I like the idea that you can have a piece of music (or a job if you like ) that can be used for quite a while around the the tv stations of the world and when you add up all those jobs you can earn if you're lucky, nearly as much as a plumber. May depend on what type of music you want to write and how old you are. In other words, how much time do you have. If you want to take your chances in the RF world you need a lot of sales. There's no back end or sync fees generally. If you go RF and you make a ton of sales on one track then you can make some good money.

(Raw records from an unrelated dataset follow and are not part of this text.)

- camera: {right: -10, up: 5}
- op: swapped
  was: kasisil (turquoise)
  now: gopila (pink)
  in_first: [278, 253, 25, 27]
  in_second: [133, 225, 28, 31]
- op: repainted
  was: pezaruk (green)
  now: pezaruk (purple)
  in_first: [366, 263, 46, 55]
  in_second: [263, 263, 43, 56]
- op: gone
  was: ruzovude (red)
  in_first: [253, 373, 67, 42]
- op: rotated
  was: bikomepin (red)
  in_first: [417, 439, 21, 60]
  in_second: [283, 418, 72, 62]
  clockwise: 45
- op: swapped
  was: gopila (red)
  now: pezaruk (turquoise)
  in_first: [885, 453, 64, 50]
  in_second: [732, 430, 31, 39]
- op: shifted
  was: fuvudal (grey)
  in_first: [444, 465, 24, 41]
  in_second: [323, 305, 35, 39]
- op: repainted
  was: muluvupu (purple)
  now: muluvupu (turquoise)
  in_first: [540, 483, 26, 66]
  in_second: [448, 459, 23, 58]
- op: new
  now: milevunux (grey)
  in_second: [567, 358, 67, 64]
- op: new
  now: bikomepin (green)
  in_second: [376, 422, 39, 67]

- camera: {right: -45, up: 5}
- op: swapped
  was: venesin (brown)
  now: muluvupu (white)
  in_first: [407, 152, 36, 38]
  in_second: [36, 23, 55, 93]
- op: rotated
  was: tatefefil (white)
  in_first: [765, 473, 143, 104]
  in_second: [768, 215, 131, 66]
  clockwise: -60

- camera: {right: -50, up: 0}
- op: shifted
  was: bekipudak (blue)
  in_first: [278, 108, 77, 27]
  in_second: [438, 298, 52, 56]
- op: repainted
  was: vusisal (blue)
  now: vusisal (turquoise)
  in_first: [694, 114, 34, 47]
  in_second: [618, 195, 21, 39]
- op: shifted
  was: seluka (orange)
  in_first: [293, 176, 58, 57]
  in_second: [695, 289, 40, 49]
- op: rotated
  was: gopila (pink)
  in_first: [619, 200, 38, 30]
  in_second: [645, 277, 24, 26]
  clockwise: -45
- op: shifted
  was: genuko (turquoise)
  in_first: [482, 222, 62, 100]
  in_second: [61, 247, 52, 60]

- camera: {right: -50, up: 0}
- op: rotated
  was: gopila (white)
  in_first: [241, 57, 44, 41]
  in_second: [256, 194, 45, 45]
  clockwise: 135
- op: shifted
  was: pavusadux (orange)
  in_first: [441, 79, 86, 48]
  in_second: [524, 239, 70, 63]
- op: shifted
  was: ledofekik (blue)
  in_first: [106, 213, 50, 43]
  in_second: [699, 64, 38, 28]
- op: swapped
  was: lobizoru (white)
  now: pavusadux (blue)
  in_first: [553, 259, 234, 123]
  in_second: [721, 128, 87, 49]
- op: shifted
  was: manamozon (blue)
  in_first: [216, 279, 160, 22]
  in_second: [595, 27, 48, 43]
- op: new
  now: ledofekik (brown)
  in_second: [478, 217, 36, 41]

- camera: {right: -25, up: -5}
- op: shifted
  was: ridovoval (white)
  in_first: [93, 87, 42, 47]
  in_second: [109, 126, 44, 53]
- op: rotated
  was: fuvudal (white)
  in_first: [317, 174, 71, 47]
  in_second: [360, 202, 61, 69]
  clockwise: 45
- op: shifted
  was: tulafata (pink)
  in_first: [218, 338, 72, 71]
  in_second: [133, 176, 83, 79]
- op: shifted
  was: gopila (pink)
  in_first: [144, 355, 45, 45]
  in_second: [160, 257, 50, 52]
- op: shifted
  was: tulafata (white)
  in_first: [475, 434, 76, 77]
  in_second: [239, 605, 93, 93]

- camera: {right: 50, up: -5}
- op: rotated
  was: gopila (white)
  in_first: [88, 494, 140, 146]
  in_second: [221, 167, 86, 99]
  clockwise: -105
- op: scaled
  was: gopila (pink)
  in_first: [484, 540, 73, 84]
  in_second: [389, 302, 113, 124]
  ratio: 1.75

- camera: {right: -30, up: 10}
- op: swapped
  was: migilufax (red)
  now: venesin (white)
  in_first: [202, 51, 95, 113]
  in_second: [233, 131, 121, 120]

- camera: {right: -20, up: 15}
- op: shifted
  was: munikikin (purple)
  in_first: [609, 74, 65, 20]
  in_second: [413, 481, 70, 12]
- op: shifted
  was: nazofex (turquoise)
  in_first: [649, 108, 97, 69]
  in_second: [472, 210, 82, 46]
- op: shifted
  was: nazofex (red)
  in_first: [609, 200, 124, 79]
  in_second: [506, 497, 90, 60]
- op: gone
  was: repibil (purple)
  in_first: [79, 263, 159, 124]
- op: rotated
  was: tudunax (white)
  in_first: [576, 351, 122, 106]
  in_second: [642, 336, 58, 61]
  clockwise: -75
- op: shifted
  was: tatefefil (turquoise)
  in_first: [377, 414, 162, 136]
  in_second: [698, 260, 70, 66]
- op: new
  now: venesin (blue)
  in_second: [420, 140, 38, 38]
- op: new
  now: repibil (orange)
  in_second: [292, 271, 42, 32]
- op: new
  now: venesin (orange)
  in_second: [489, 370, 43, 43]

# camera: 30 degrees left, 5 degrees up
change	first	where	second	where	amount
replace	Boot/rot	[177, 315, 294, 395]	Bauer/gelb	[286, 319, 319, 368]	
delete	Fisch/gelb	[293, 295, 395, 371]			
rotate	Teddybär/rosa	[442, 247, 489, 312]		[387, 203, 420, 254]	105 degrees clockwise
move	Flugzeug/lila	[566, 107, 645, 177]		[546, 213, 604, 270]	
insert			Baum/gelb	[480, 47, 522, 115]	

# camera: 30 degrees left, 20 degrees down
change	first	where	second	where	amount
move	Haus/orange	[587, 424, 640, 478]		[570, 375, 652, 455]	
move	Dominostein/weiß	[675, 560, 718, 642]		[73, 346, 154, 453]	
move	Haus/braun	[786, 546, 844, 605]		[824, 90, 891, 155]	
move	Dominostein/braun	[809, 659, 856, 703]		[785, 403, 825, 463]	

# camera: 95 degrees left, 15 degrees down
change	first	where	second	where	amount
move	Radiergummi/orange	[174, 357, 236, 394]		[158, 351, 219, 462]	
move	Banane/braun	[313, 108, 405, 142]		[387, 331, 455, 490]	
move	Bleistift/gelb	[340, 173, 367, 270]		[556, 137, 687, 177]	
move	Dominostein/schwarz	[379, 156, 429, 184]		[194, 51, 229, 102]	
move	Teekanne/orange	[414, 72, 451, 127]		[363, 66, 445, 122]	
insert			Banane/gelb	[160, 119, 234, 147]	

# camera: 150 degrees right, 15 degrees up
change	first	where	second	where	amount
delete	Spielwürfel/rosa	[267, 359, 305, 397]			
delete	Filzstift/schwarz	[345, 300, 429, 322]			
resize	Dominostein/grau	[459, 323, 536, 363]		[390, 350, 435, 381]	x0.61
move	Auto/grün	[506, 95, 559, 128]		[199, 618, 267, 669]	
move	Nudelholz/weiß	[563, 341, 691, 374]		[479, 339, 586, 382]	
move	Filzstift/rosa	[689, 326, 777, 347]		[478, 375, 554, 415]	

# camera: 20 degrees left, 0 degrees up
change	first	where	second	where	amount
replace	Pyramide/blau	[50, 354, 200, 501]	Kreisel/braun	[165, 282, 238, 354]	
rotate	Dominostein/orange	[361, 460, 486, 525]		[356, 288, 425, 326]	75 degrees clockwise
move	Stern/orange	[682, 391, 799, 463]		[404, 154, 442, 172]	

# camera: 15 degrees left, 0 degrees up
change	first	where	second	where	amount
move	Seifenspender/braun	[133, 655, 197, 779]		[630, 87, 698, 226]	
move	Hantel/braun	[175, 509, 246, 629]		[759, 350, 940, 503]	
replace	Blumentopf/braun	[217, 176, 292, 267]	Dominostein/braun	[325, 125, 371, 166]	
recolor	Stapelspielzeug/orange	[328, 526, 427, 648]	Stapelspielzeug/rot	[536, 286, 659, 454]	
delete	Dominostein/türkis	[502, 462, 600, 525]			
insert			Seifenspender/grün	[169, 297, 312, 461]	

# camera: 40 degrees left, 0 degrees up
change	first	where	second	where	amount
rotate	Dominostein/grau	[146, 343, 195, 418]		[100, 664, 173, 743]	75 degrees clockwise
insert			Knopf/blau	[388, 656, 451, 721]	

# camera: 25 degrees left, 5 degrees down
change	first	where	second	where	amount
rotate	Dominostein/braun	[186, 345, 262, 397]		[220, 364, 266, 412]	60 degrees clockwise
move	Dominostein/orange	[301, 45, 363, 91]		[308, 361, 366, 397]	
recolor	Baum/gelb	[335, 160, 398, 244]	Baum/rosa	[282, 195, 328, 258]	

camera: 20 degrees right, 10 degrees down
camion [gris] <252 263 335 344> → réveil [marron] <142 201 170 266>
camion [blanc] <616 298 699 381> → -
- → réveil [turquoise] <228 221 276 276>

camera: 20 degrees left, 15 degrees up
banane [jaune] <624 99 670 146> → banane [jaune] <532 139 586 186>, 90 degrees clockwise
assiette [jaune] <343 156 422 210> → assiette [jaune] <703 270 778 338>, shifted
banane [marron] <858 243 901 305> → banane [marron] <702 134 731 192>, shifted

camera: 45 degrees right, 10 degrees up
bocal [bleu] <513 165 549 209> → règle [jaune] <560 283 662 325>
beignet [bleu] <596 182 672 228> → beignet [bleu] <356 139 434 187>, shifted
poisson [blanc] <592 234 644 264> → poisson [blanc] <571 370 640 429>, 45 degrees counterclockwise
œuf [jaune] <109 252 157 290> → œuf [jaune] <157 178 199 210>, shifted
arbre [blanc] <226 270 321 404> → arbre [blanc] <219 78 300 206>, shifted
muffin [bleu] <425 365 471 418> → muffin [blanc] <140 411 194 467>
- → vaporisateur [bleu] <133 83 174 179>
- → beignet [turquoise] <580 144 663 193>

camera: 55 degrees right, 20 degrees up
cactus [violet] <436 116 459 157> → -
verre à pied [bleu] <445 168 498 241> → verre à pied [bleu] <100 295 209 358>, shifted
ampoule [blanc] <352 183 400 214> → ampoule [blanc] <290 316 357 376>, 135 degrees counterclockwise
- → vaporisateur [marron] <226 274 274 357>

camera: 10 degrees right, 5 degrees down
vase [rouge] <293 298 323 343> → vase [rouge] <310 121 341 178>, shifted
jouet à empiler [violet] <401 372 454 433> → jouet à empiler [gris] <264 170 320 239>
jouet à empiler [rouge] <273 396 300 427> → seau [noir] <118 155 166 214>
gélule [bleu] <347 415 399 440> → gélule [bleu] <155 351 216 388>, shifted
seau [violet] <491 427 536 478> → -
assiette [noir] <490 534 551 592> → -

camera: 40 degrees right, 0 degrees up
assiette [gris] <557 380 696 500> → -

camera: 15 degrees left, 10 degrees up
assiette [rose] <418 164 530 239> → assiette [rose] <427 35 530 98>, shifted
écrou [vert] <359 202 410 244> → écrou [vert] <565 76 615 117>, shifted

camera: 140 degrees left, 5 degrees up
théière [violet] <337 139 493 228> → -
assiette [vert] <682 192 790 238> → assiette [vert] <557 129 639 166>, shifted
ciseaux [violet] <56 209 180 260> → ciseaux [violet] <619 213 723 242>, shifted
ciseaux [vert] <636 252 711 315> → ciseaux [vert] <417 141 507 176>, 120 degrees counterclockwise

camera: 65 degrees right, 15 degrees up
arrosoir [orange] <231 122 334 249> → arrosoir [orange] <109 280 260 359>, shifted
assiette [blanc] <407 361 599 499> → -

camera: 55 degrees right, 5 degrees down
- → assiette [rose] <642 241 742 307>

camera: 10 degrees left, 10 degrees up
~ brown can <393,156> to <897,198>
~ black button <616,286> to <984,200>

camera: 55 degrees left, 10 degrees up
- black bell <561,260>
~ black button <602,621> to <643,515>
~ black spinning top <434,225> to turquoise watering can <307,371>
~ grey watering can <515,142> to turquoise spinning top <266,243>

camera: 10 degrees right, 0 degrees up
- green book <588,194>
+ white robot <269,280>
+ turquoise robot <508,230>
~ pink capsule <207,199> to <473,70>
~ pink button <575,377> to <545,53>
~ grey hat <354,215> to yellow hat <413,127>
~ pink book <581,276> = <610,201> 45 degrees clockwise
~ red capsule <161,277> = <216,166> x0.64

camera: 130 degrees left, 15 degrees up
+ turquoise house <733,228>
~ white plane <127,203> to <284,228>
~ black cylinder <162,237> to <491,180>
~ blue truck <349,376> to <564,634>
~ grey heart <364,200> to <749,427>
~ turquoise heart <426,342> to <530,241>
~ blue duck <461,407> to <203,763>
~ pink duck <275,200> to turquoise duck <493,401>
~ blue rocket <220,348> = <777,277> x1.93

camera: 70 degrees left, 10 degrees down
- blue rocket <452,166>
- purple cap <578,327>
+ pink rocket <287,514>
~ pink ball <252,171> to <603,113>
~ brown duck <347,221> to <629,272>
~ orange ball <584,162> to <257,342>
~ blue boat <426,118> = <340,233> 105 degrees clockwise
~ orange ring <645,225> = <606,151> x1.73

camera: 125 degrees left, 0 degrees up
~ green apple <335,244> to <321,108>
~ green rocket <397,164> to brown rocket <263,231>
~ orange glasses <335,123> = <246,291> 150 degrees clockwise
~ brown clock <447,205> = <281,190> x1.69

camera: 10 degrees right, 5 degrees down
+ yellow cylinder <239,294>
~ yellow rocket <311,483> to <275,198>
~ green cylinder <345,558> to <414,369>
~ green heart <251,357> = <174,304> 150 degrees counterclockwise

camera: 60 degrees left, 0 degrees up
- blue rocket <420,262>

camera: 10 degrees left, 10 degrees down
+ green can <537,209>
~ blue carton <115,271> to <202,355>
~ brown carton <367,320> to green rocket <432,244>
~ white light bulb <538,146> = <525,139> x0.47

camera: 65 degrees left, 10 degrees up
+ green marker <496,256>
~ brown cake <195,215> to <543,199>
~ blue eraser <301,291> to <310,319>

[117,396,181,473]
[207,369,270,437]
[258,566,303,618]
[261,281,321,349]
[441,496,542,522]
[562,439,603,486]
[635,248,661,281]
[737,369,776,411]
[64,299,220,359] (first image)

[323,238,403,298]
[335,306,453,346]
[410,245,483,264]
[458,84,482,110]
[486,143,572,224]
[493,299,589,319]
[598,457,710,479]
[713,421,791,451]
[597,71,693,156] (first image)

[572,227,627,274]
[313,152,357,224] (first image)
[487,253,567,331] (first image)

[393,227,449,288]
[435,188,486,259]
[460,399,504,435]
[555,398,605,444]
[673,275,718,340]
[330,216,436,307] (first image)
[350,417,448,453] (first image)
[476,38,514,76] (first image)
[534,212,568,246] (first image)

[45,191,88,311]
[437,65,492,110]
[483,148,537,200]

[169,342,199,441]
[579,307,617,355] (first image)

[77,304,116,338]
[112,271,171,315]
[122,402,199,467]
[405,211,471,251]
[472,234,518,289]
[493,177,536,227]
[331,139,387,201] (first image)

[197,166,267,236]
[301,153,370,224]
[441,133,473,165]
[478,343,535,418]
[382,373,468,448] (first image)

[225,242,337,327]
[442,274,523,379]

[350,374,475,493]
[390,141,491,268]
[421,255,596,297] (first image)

If on the other hand you want to write in a vein aimed more towards Tv styles and you take a long view, you could build up a number of tracks over the years and if you get lucky make a steady stream.

Lets say you write 500 fairly well aimed tracks at Tv over 10 or 15 years and you get average out at say, $25 a track every year (inc. sync fees) = $12500 p/a

But average out at $50 p/a = $25000 p/a and and so on, up or down the scale.

Some writers can make $50K plus p/a with a lot less tracks than that.


----------



## procreative (Oct 27, 2017)

So are you saying that even starting from nothing, dont get into RF? What libraries are there out there that dont set minimum track counts to be even considered? And are you working with just one if its exclusive?


----------



## Jaap (Oct 27, 2017)

procreative said:


> Great answers from both of you, thanks. If you were starting out from scratch, where would you start, assuming you dont have a stack of tracks already?



Depends again on the road you want, but if I could do it over again, I would go straight ahead for the exclusive libraries. Write an album with 12 tracks you like and think that suites your style the best and pitch that to libraries that might be good to have it.


----------



## procreative (Oct 27, 2017)

Thanks.

1. How long should each track be?
2. Can you list the libraries to consider? Especially for someone without a track record or profile?


----------



## gtrwll (Oct 27, 2017)

As you can see this is a broad topic and opinions vary greatly based on experiences. I started out with Pond5 couple of years ago and it's working great for me. They're non-exclusive RF so you can remove your tracks if it's not working for you.


----------



## Desire Inspires (Oct 27, 2017)

Start with West One Music in the UK. Send in some demos!


----------



## Jaap (Oct 27, 2017)

procreative said:


> Thanks.
> 
> 1. How long should each track be?
> 2. Can you list the libraries to consider? Especially for someone without a track record or profile?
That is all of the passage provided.